The costs of the i386 to x86-64 upgrade

14 pointsposted 9 hours ago
by todsacerdoti

6 Comments

jcelerier

37 minutes ago

> We can’t run the resulting binary. x32 is an ABI that impacts the kernel interface too, so these binaries cannot be executed on a regular x86-64 kernel. Sadly, and as far as I can tell, x32 is pretty much abandonware today. Gentoo claims to support it but there are no official builds of any distribution I can find that are built in x32 mode.

Which distro is this ? In debian I'm pretty sure CONFIG_X86_X32 was enabled in the kernel not too long ago, enabling this to work without issues. When I benchmarked it was on average 20% faster than x86_64 and used quite less memory for GUI apps IIRC - I think that for most utilities like coreutils, image viewers, file explorers, media players, etc. they'd benefit from it ; >4GB is only really meaningful for web browsers, compilers & interpreters, games and creative apps such as anything doing 3D, audio or large data processing.

ksec

2 hours ago

And I assume most will default to X86S soon(ish)?

solarmist

16 minutes ago

What's X86S? I'm not familiar with it.

johnklos

4 hours ago

So is the only difference between "x32" (sic) and 32 bit x86 with PAE the fact that "x32" can use full 64 bit registers?

kimixa

3 hours ago

I'd argue it's more similar to 64-bit x86, and the only difference between the "standard" x86_64 ABI and x32 ABI is that x32's pointers are 32bit.

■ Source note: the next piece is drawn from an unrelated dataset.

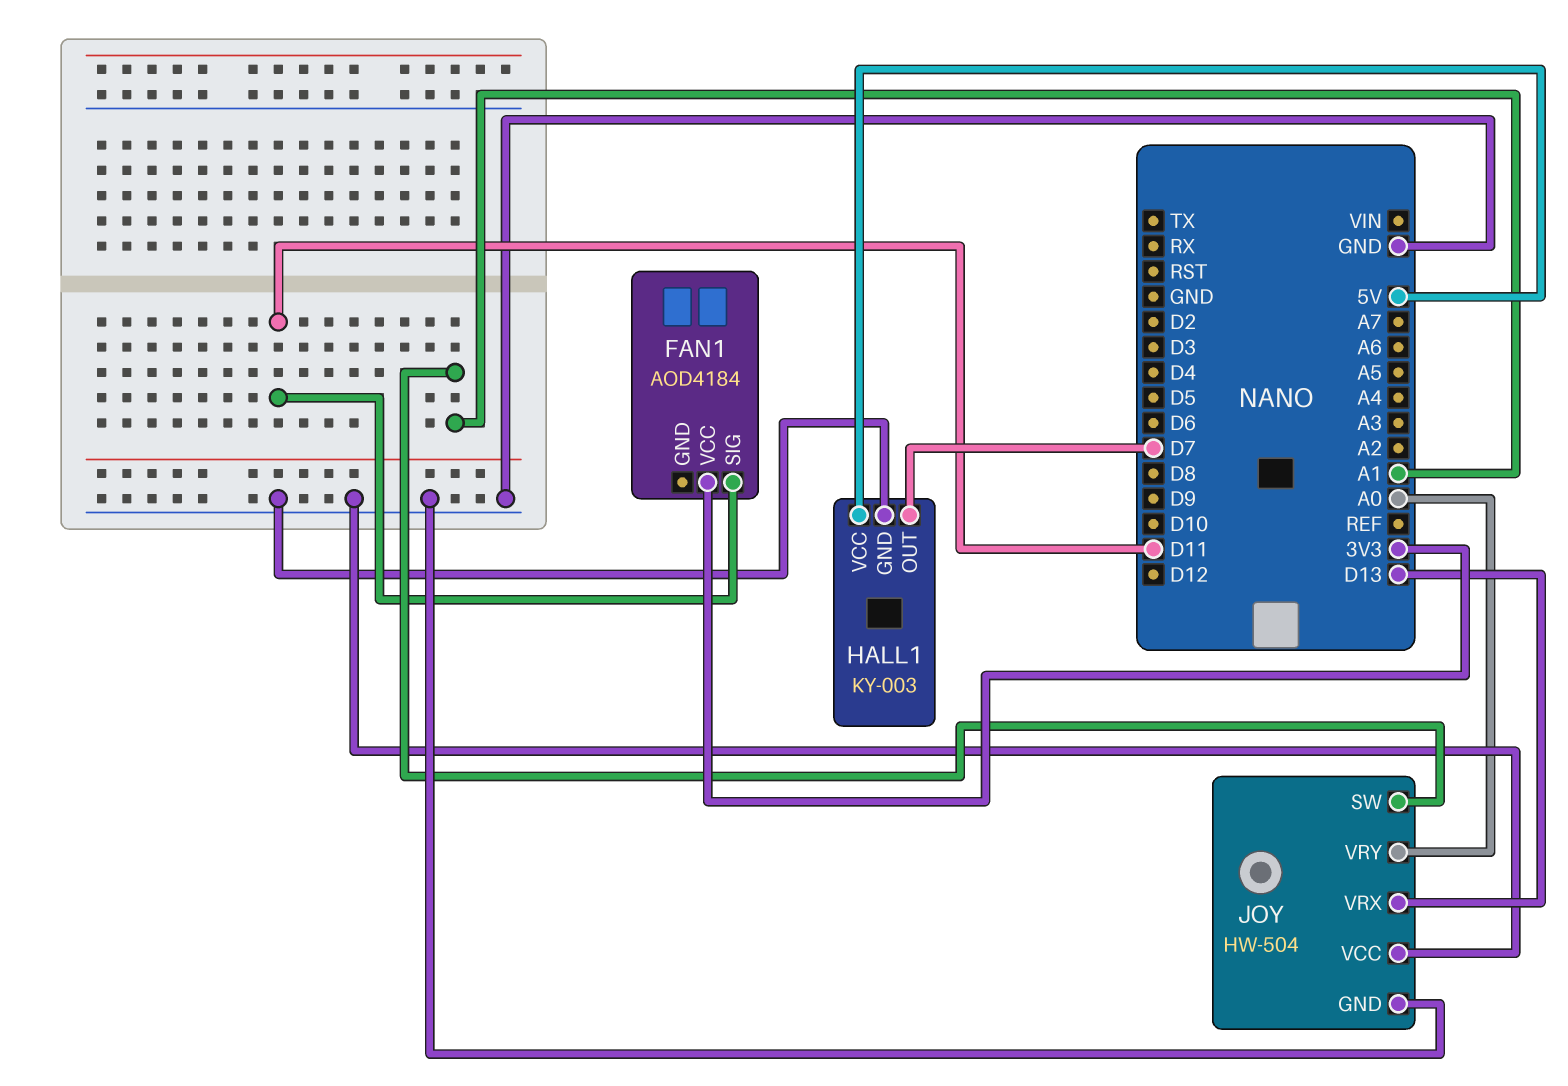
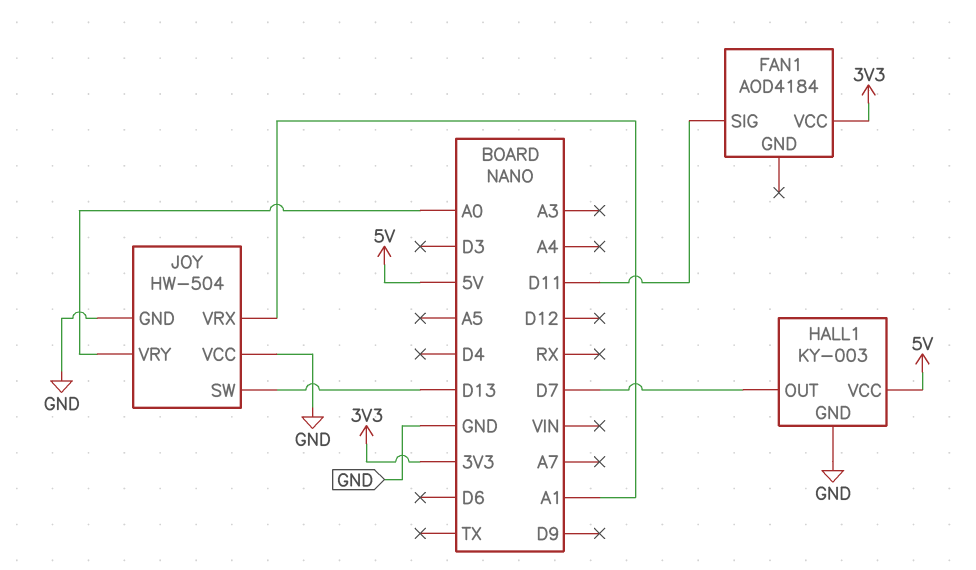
JOY pin SW: A1 -> D13
JOY pin VRX: D13 -> A1

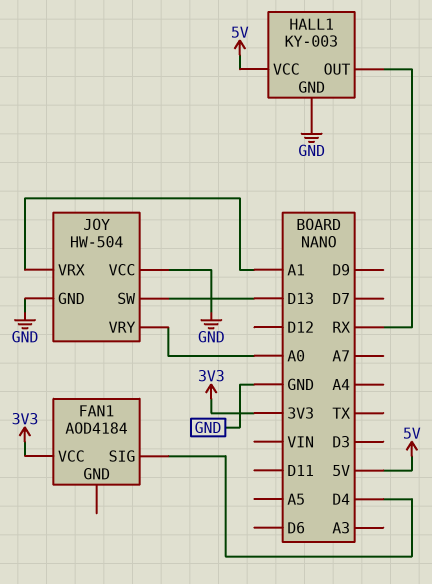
FAN1 pin SIG: D11 -> D4
HALL1 pin OUT: D7 -> RX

Everything else matches the 64-bit version - not the 32bit one - the instruction encoding, the extra registers, the minimum isa extensions (x86_64 puts a baseline of sse2), the calling convention advantages etc. etc.

jmmv

3 hours ago

In part yes, the difference is the ability to access the 64-bit registers, the additional set of registers, and the assumption that SSE is present. But because of all of these, x32 defines a new call convention to optimize function calls.